For a brief instant in that first book it seemed like this might lead to something interesting. During the initial panic of the Rapture, we meet Hattie again from Buck Williams’ point of view and she’s nothing like the home-wrecking hussy Rayford described. Buck actually seems impressed with her as she struggles to maintain order and her composure in the face of a disturbing, bewildering crisis.
It seemed like the authors might be signaling that Rayford’s perception of Hattie was unreliable — distorted, unfair. It seemed that maybe they were suggesting that there was more to this woman than what the narcissistic pilot was able to see.
Alas, though, it soon became clear that such subtleties are not part of Tim LaHaye and Jerry Jenkins’ approach to storytelling. In their view, it was Buck who was mistaken about Hattie when he first met her. He couldn’t understand her, the authors suggest, because he did not yet know Rayford, and Hattie is defined by Rayford. She is “Rayford’s.”
The multi-page reintroduction and review of Hattie’s story here could have been a chance to shift away from this awful, reductionist portrayal of Hattie Durham. LaHaye and Jenkins might have softened that a bit in the retelling, or suggested perhaps that both Rayford and Hattie have grown since we first met them at the beginning of the story. But instead the authors double down, reinforcing the worst aspects of their Hattie-hatred by repeating it all in concentrated form. Once again we see that she is defined by Rayford Steele. She is the “other woman,” and nothing more.

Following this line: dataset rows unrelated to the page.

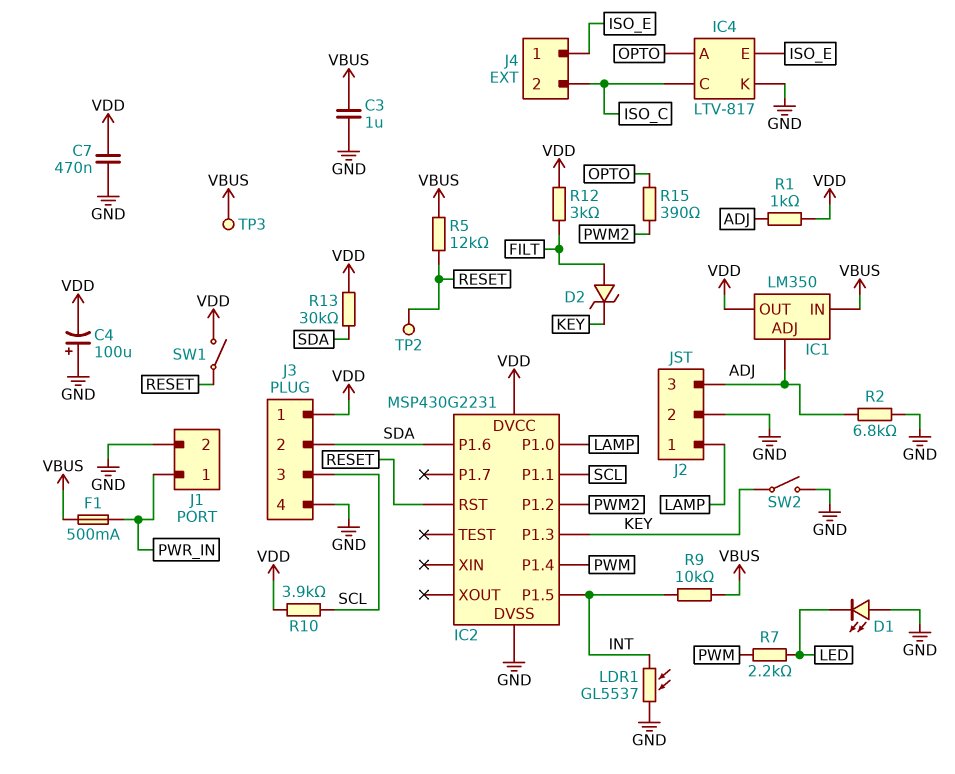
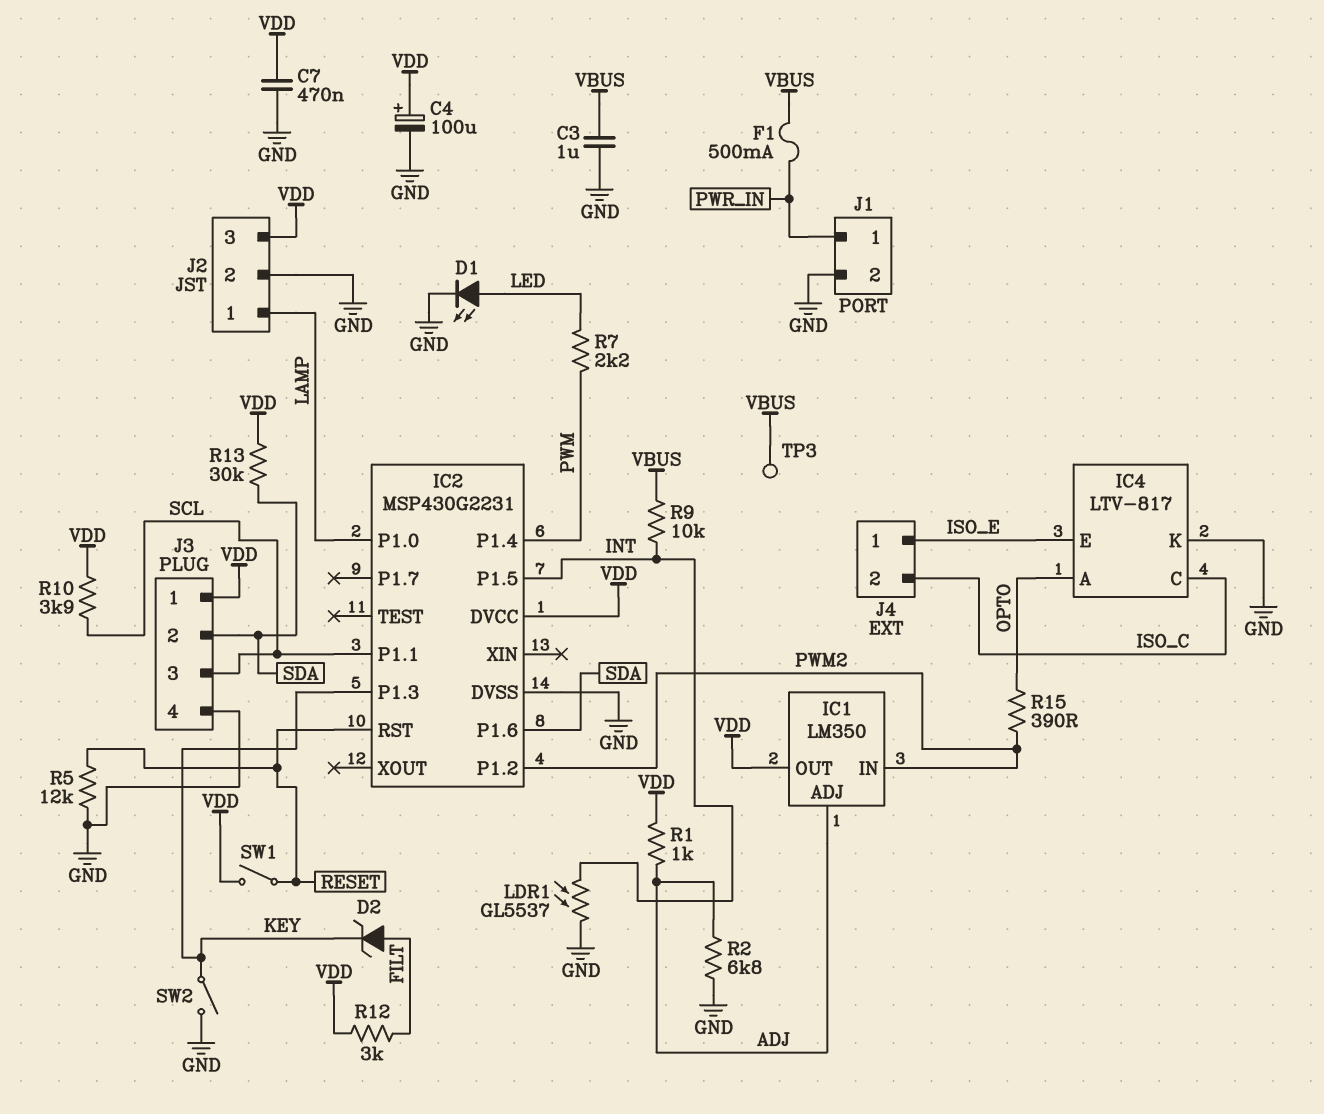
C4: 100uF (plus GND, minus VDD) -> 100uF (plus VDD, minus GND)
D1: LED (A GND, K LED) -> LED (A LED, K GND)
IC1 pin IN: VBUS -> PWM2
J2 pin 3: ADJ -> VDD
R5: 12k (RESET, VBUS) -> 12k (GND, RESET)
TP2: test point (RESET) -> none

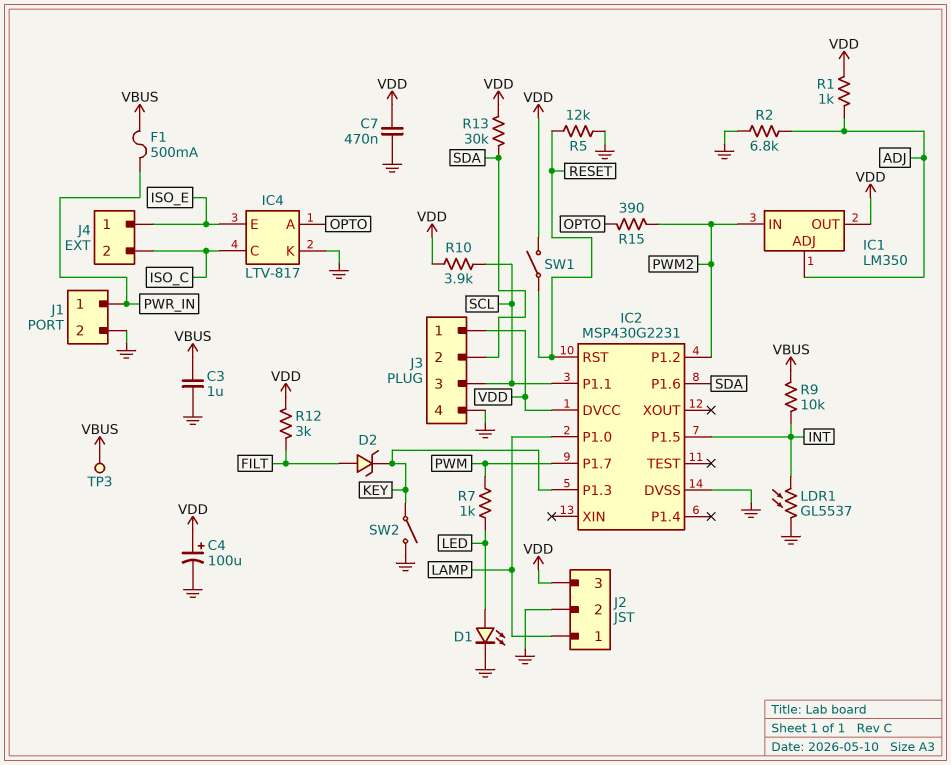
IC2 pin P1.4: PWM -> none
IC2 pin P1.7: none -> PWM
R7: 2.2k (LED, PWM) -> 1k (LED, PWM)

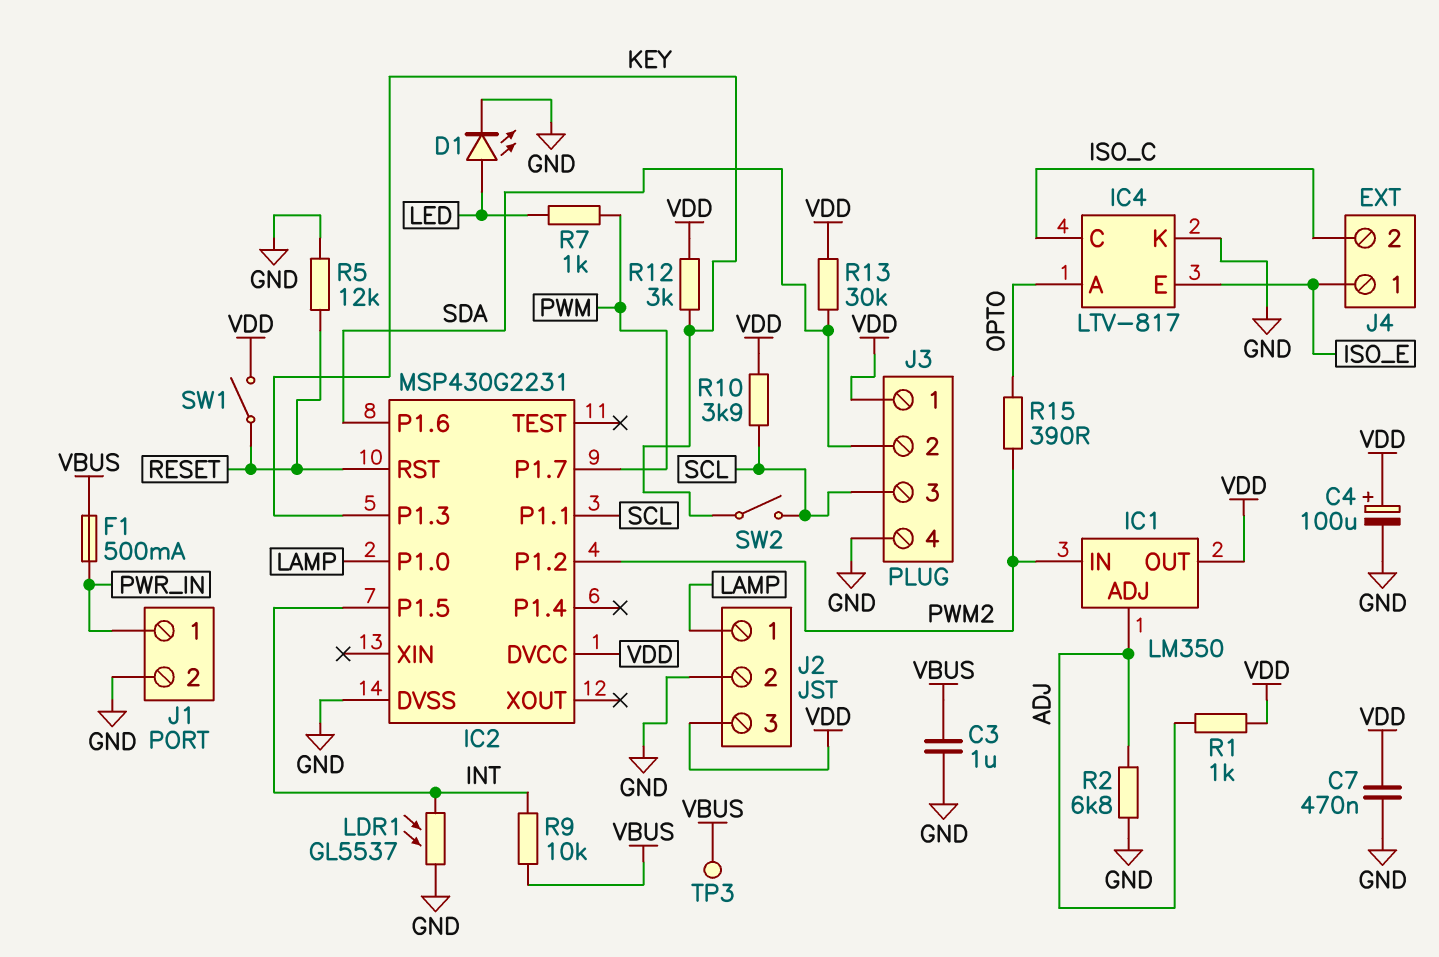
D2: zener (A FILT, K KEY) -> none
R12: 3k (FILT, VDD) -> 3k (KEY, VDD)
SW2: switch (GND, KEY) -> switch (KEY, SCL)

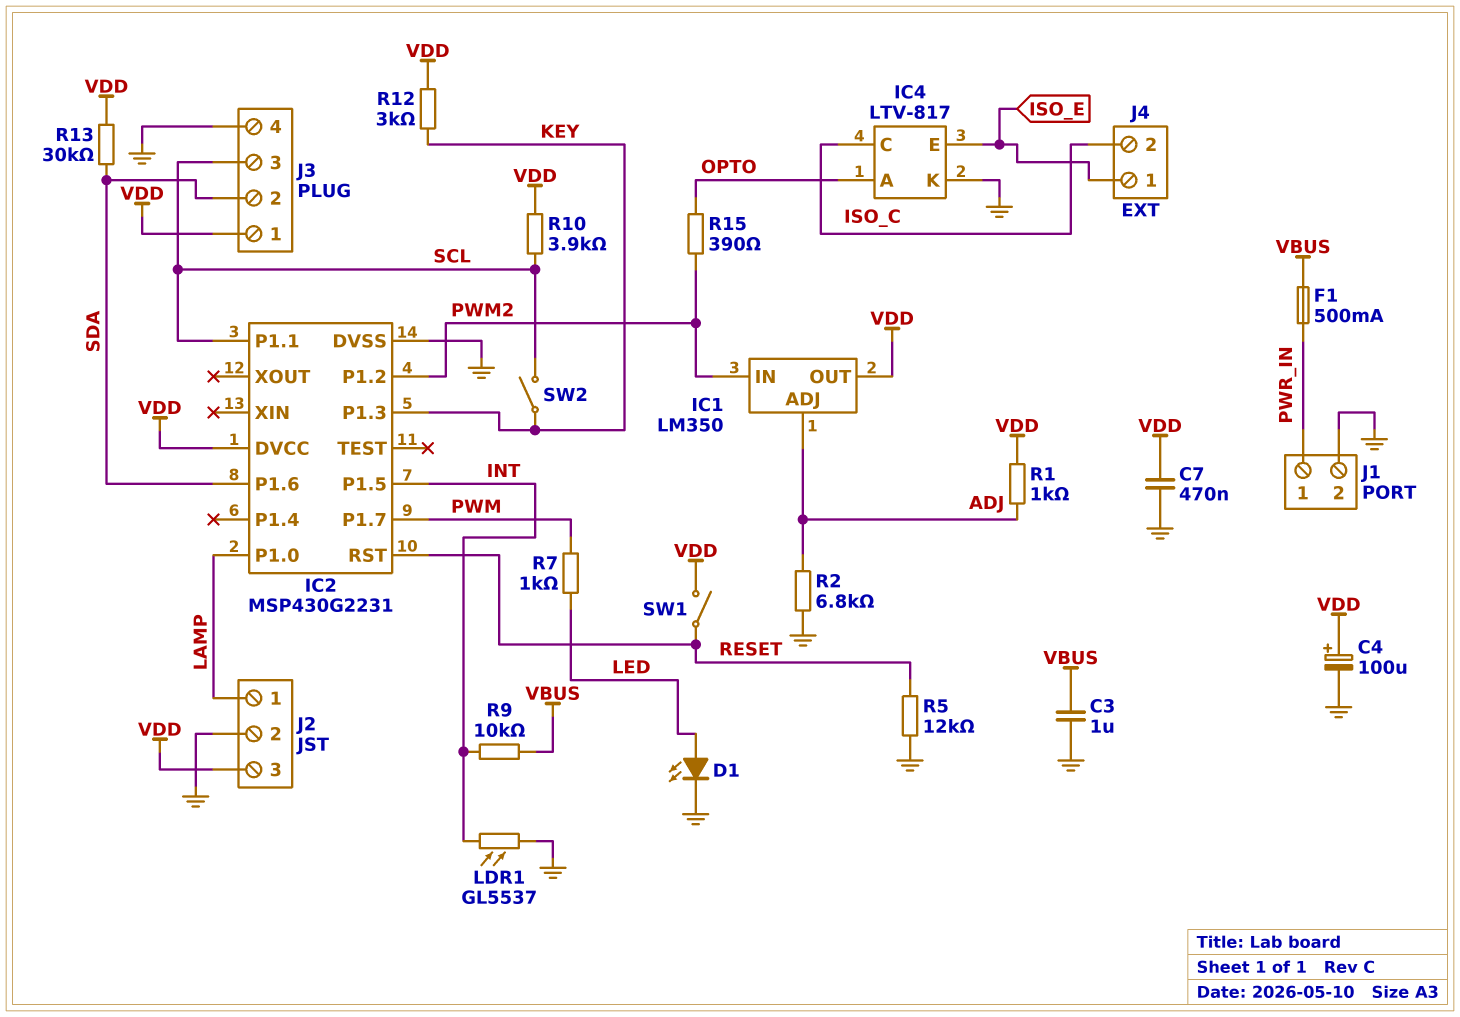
TP3: test point (VBUS) -> none

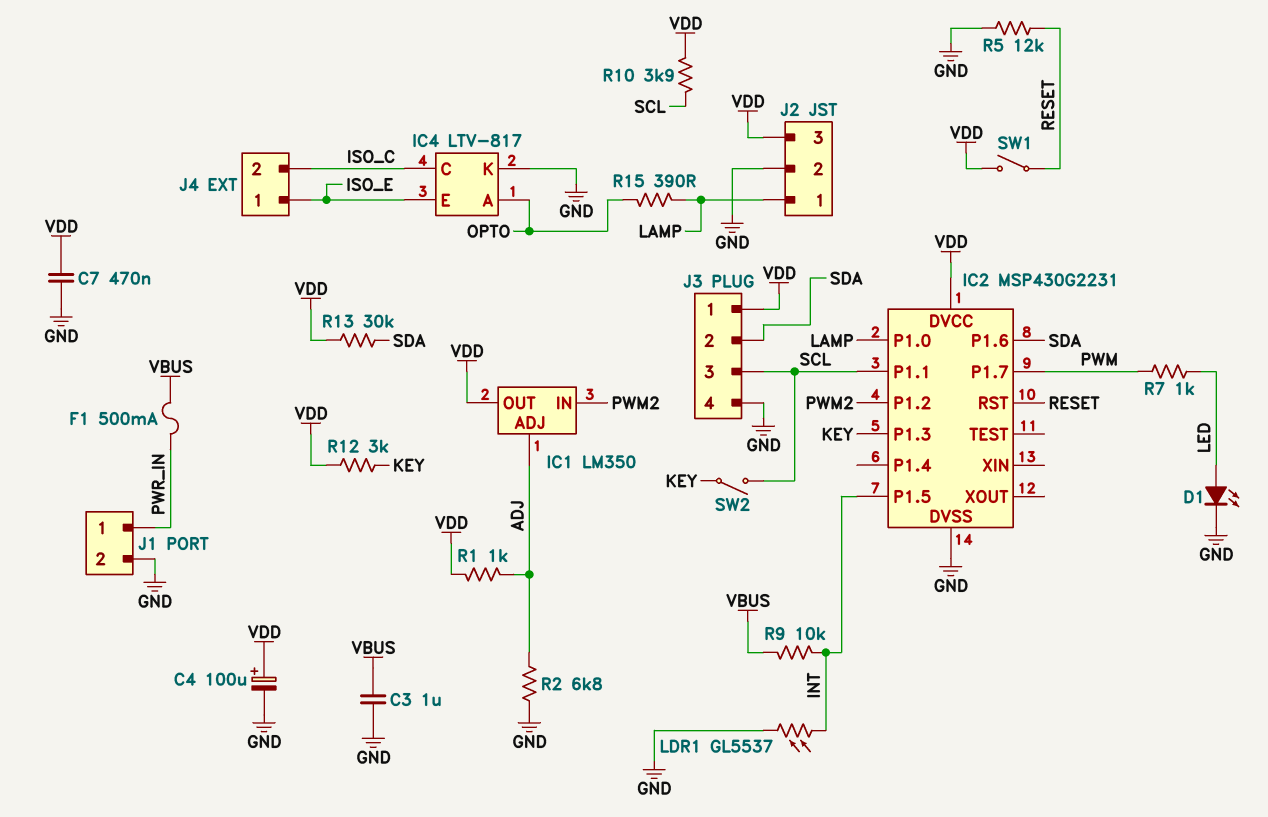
R15: 390 (OPTO, PWM2) -> 390 (LAMP, OPTO)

The scene starts with what I think is meant to be a piece of advice for godly married men. Rayford wakes up in his New Babylon palace quarters and prepares to meet Hattie for dinner:
He certainly didn’t intend to stay out long with Hattie Durham. He dressed casually, just barely presentable enough for a place like Global Bistro, where Hattie and Nicolae were often seen.
As a good Christian married man, it is imperative that Rayford not create the wrong impression for Hattie or for anyone else who may be watching. By appearing “just barely presentable,” he clearly signals his disdain for her so no one gets the wrong idea and Rayford doesn’t jeopardize his good Christian witness. It’s fine that the entire world knows him to be a loyal servant of the Antichrist, but he can’t have anyone suspecting he might be an adulterer.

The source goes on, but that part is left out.